The Root Apex of Arabidopsis thaliana Consists of Four Distinct Zones of Growth Activities: Meristematic Zone, Transition Zone, Fast Elongation Zone and Growth Terminating Zone

In the growing apex of Arabidopsis thaliana primary roots, cells proceed through four distinct phases of cellular activities. These zones and their boundaries can be well defined based on their characteristic cellular activities. The meristematic zone comprises, and is limited to, all cells that undergo mitotic divisions.
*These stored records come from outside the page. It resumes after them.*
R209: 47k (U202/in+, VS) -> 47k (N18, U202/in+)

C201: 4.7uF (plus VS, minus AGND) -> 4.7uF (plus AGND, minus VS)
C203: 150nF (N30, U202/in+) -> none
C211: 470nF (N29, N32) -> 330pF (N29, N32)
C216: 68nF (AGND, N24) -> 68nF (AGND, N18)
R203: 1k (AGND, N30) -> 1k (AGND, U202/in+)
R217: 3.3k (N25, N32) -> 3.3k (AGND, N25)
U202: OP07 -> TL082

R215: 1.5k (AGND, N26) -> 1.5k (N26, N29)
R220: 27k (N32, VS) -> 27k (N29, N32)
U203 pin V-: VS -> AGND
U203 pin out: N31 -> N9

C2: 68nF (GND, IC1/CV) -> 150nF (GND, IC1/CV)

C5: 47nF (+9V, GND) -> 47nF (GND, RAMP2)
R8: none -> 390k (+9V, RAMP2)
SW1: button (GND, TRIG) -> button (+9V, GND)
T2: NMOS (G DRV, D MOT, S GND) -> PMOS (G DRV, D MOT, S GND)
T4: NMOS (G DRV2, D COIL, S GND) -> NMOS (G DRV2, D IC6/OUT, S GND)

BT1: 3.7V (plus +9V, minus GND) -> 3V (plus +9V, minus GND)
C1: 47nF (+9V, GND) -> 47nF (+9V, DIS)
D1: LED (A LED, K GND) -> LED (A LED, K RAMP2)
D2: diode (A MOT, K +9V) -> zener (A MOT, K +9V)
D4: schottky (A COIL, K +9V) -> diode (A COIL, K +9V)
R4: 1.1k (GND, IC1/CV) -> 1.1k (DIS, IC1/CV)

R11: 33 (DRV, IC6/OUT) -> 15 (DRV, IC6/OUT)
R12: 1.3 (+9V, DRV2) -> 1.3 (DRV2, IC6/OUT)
Detailed in vivo analysis of transgenic lines reveals that, in the Columbia-0 ecotype, the meristem stretches up to 200 microm away from the junction between root and root cap (RCJ). In the transition zone, 200 to about 520 microm away from the RCJ, cells undergo physiological changes as they prepare for their fast elongation. Upon entering the transition zone, they progressively develop a central vacuole, polarize the cytoskeleton and remodel their cell walls. Cells grow slowly during this transition: it takes ten hours to triplicate cell length from 8.5 to about 35 microm in the trichoblast cell files. In the fast elongation zone, which covers the zone from 520 to about 850 microm from the RCJ, cell length quadruplicates to about 140 microm in only two hours. This is accompanied by drastic and specific cell wall alterations. Finally, root hairs fully develop in the growth terminating zone, where root cells undergo a minor elongation to reach their mature lengths.

Fine Structural Analysis of Brefeldin A-Induced Compartment Formation After High-Pressure Freeze Fixation of Maize Root Epidermis: Compound Exocytosis Resembling Cell Plate Formation during Cytokinesis

Formation of large perinuclear brefeldin A (BFA)-induced compartments is a characteristic feature of root apex cells, but it does not occur in shoot apex cells. BFA-induced compartments have been studied mostly using low resolution fluorescence microscopy techniques. Here, we have employed a high-resolution ultrastructural method based on ultra rapid freeze fixation of samples in order to study the formation of BFA-induced compartments in intact maize root epidermis cells in detail. This approach reveals five novel findings. Firstly, plant TGN/PGN elements are not tubular networks, as generally assumed, but rather vesicular compartments. Secondly, TGN/PGN vesicles interact with one another extensively via stalk-like connections and even fuse together via bridge-like structures. Thirdly, BFA-induced compartments are formed via extensive homotypic fusions of the TGN/PGN vesicles. Fourthly, multivesicular bodies (MVBs) are present within the BFA-induced compartments. Fifthly, mitochondria and small vacuoles accummulate abundantly around the large perinuclear BFA-induced compartments.